Speaking to Turkish Cypriot news agency TAK, Oygar noted that 52,000 of the people received only one dose of the coronavirus vaccine so far.
“Once 60 per cent of the community is vaccinated, the community will be close to returning to normal conditions,” Oygar said, adding that more doses of vaccines are expected to arrive in the coming days.
She also noted that the Higher Board for Infectious Diseases holds weekly meetings to evaluate the developments and statistical information received from Turkey, south Cyprus, Europe and other countries.
“The board’s decisions are based on the statistical data it receives and evaluates,” Oygar said, adding that economic difficulties are also taken into consideration. She added that the scientific advisory board provides guidance however each sector has its dynamics.
“For example, the Higher Committee for Infectious Diseases had recommended reopening of the schools in April however it was not possible due to different dynamics in the education sector,” Oygar said.
Responding to a question on the AstraZeneca vaccines, Oygar said there have not been any side effects reported after administering the AstraZeneca vaccine in the north. She added that the age threshold for the AstraZeneca vaccine has now been dropped to 30 years old.
Flag poles raised over Famagusta’s Ravelin gate causes outrage
The flags erected over Famagusta’s Ravelin (Akkule) gate on Wednesday caused widespread outrage among civil society organisations and the general public in the north sparking a new debate. Two flag poles sealed on a cement platform were erected above the historic gate upon instructions by the Civil Defence Organisation and permission from the Famagusta District Office, without the knowledge or approval of the Department of Antiquities and Museums.
Commenting on the issue during a web TV programme, Director of the Department of Antiquities and Museums Nazım Ced complained that the poles had been put up without their approval or knowledge. He said that they will do all that is necessary to make sure the poles are removed but explained that the department does not have tools of enforcement.
People on social media blasted the authorities, accusing them of acting on false notions of nationalism and patriotism.
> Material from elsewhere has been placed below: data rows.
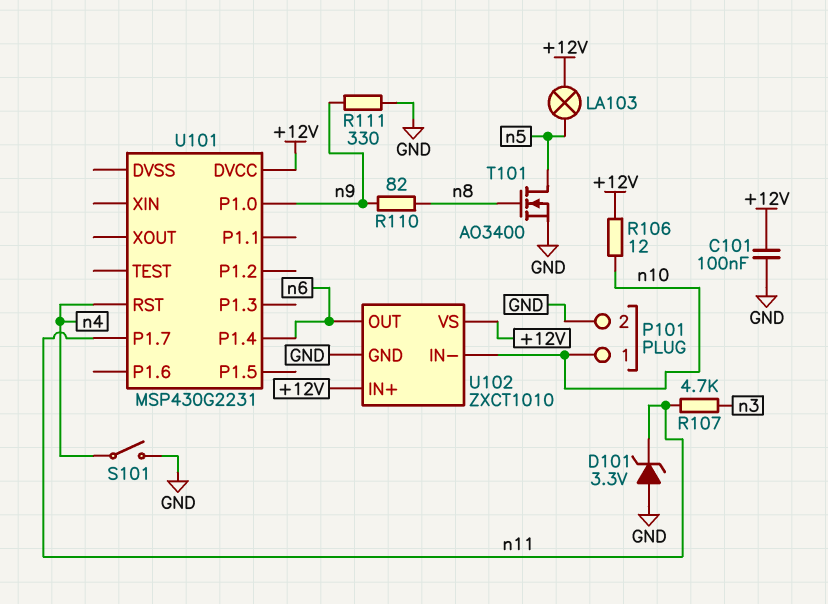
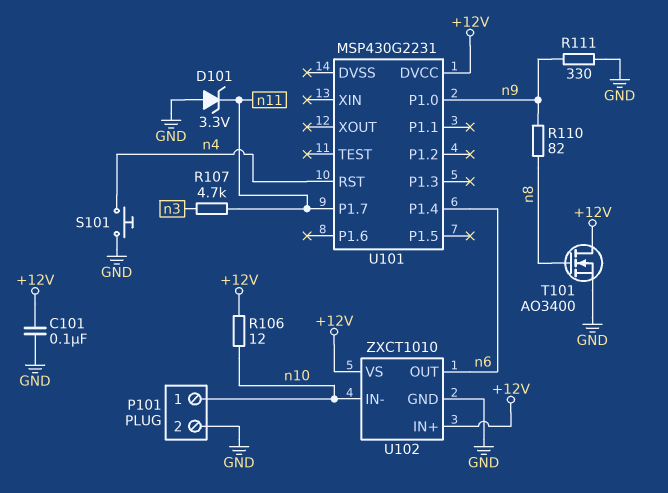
LA103: lamp (+12V, n5) -> none
S101: switch (GND, n4) -> button (GND, n4)
T101: NMOS AO3400 (G n8, D n5, S GND) -> NMOS AO3400 (G n8, D +12V, S GND)

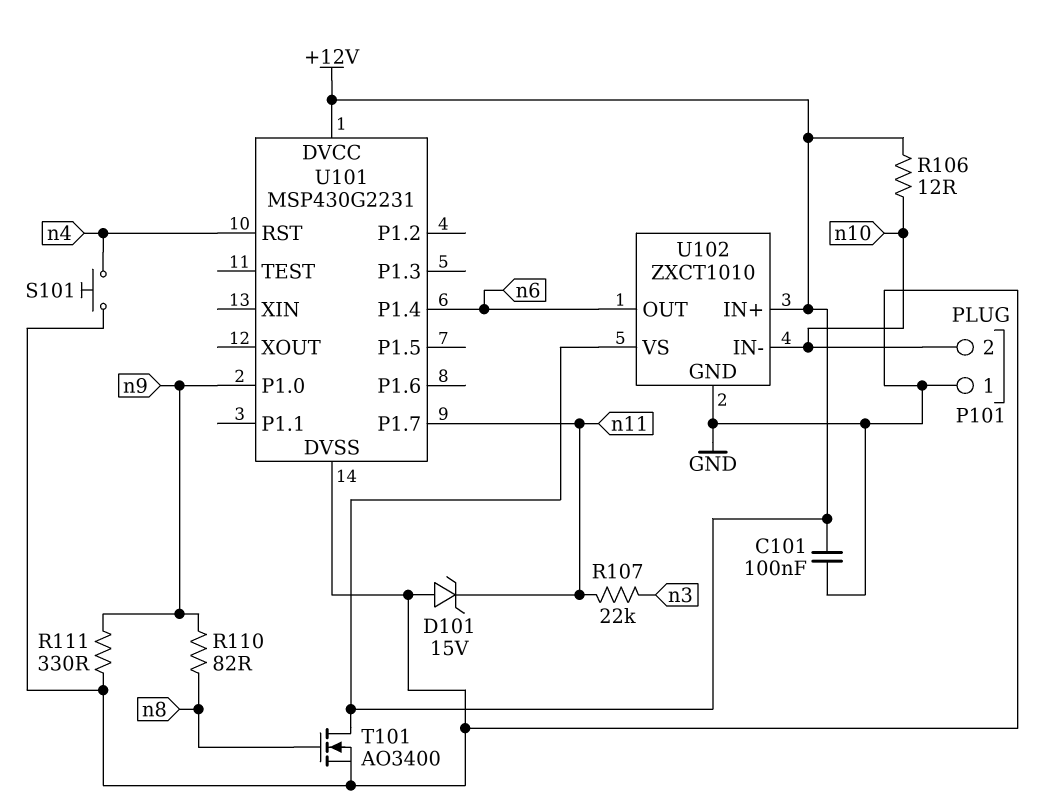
D101: zener 3.3V (A GND, K n11) -> zener 15V (A GND, K n11)
P101 pin 1: n10 -> GND
P101 pin 2: GND -> n10
R107: 4.7k (n3, n11) -> 22k (n3, n11)
U101 pin DVSS: none -> GND

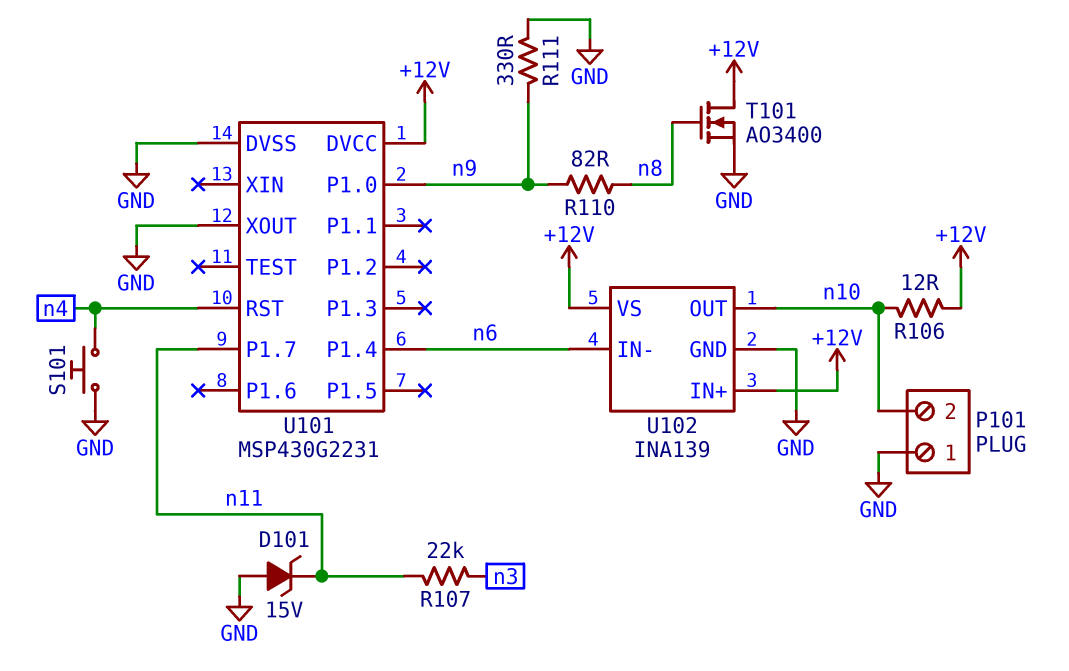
C101: 100nF (+12V, GND) -> none
U101 pin XOUT: none -> GND
U102: ZXCT1010 -> INA139
U102 pin IN-: n10 -> n6
U102 pin OUT: n6 -> n10

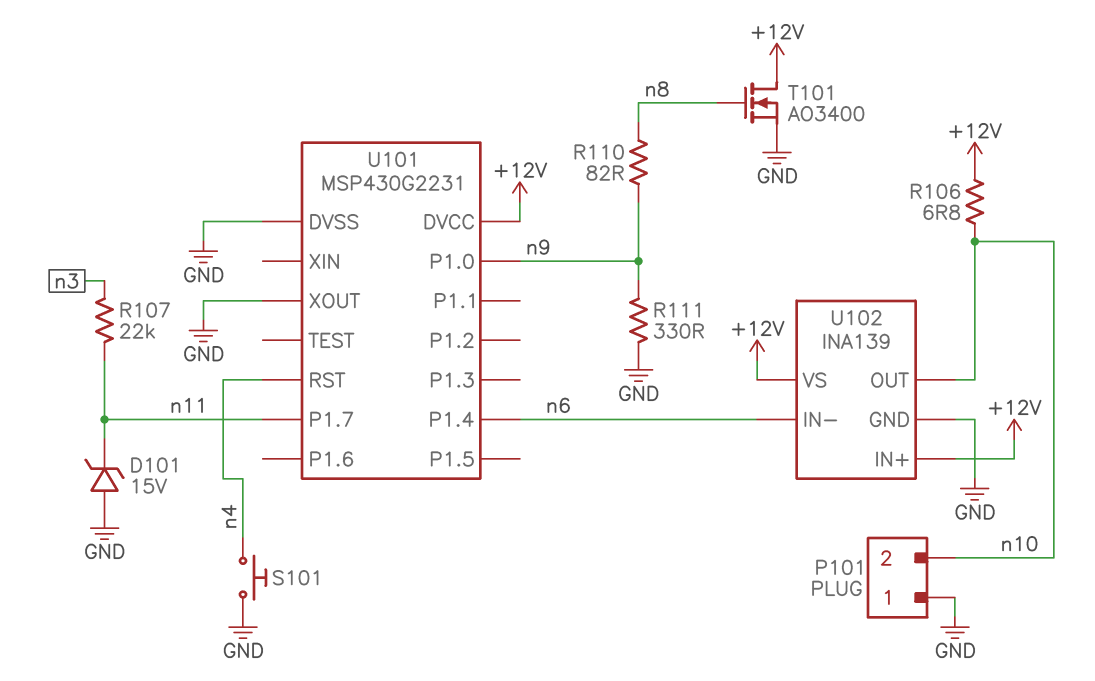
R106: 12 (+12V, n10) -> 6.8 (+12V, n10)

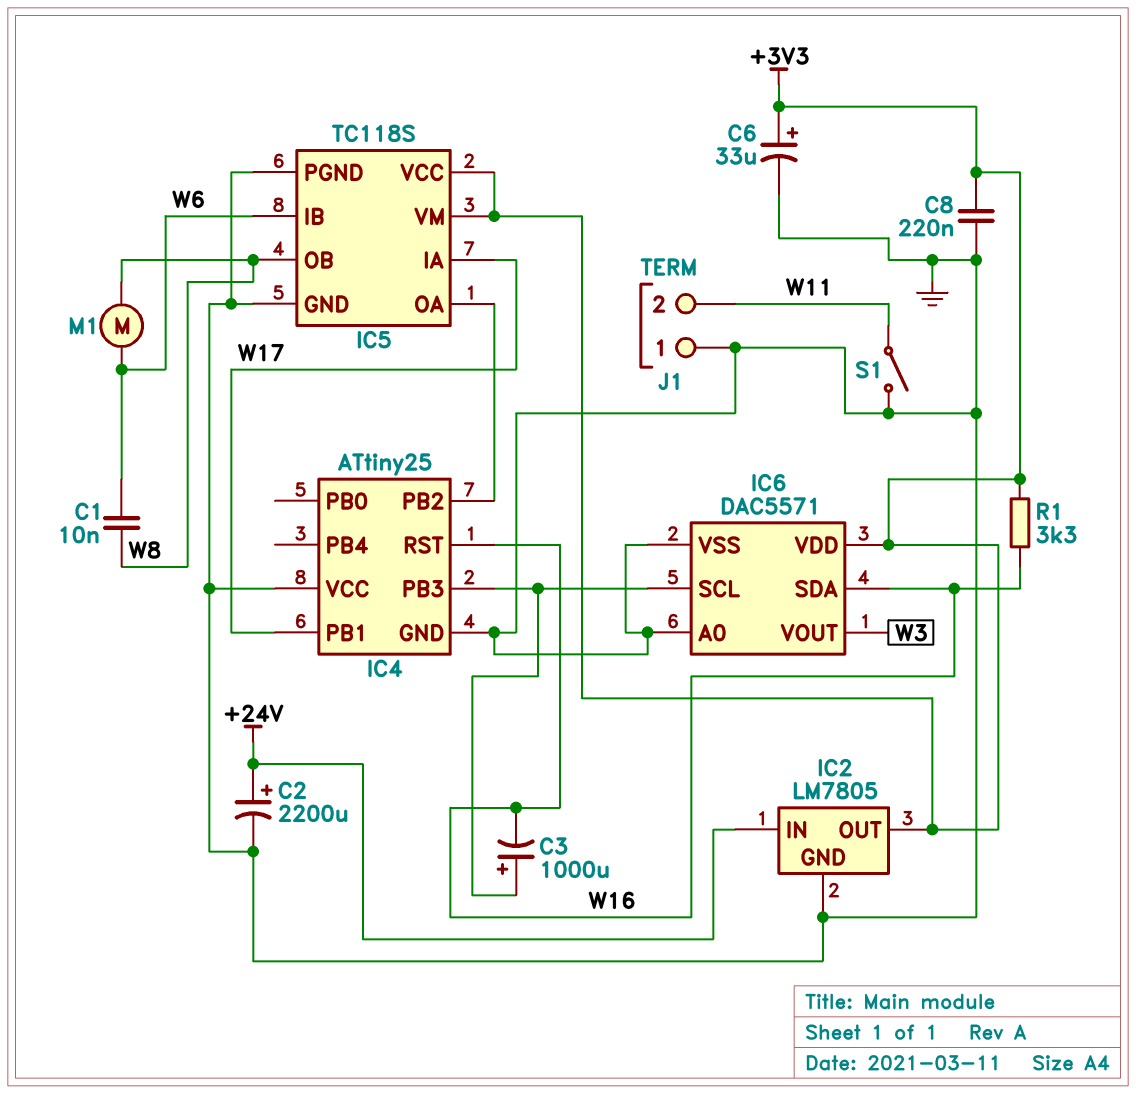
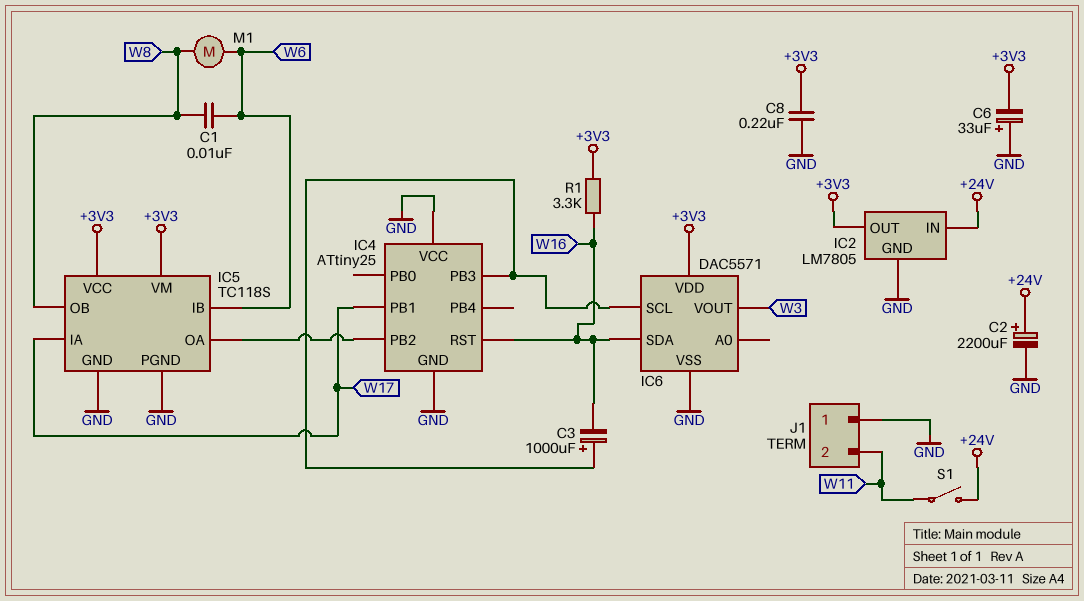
C6: 33uF (plus +3V3, minus GND) -> 33uF (plus GND, minus +3V3)
IC6 pin A0: GND -> none
S1: switch (GND, W11) -> switch (+24V, W11)

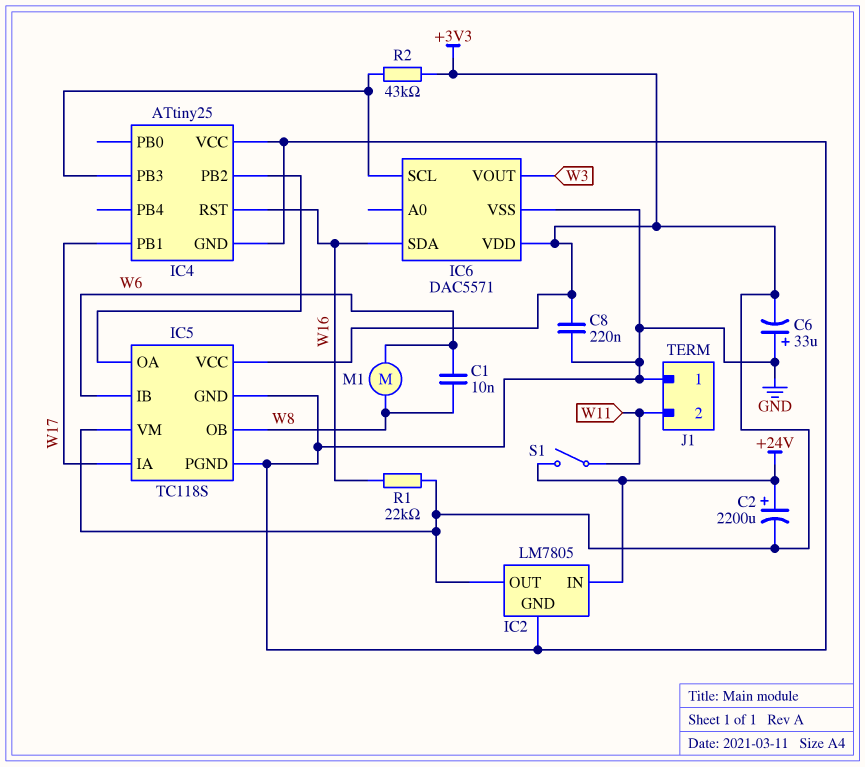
C2: 2200uF (plus +24V, minus GND) -> 2200uF (plus +24V, minus +3V3)
C3: 1000uF (plus IC4/PB3, minus W16) -> none
R1: 3.3k (+3V3, W16) -> 22k (+3V3, W16)
R2: none -> 43k (+3V3, IC4/PB3)

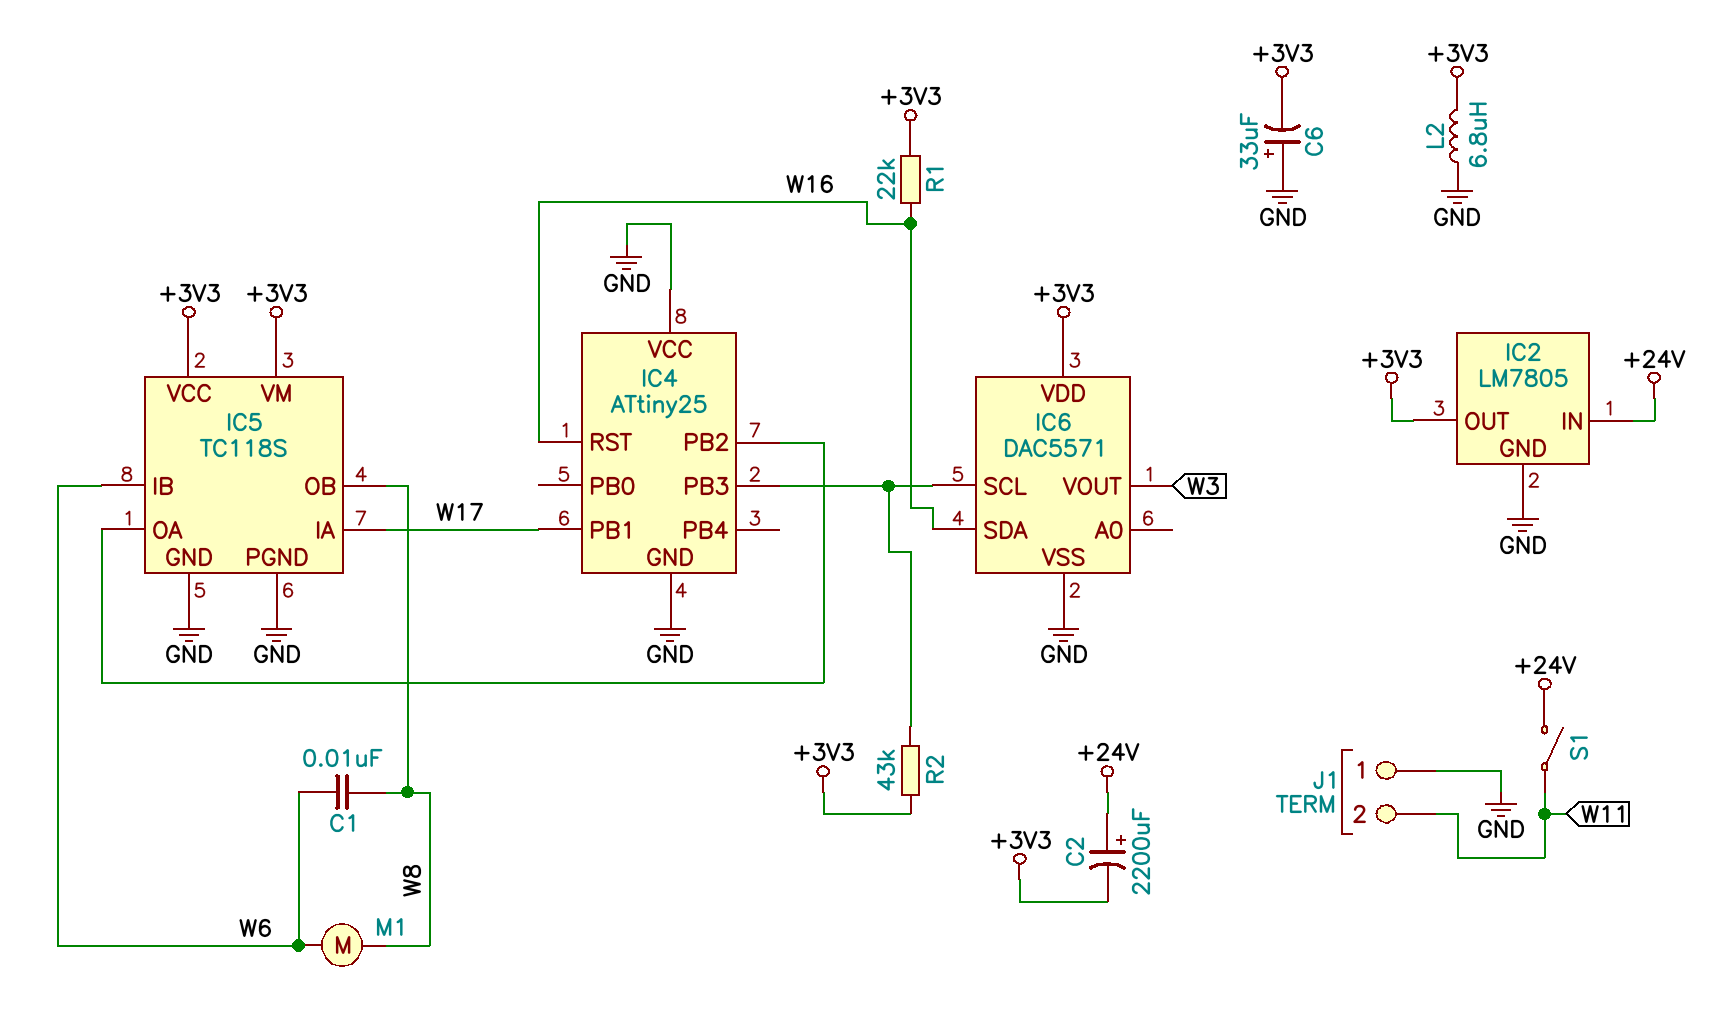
C8: 220nF (+3V3, GND) -> none
L2: none -> 6.8uH (+3V3, GND)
The Famagusta Initiative on Wednesday described the incident as the destruction of Famagusta’s cultural heritage.
“Famagusta Old Town is a 2,300-year-old cultural heritage site that was home to dozens of civilizations,” the Initiative stressed, adding that “it is obvious that those who want to satisfy their nationalist cravings have no respect for the city.” The Initiative concluded by demanding the flag poles be removed, the damage repaired and those responsible for the damage to be taken to court.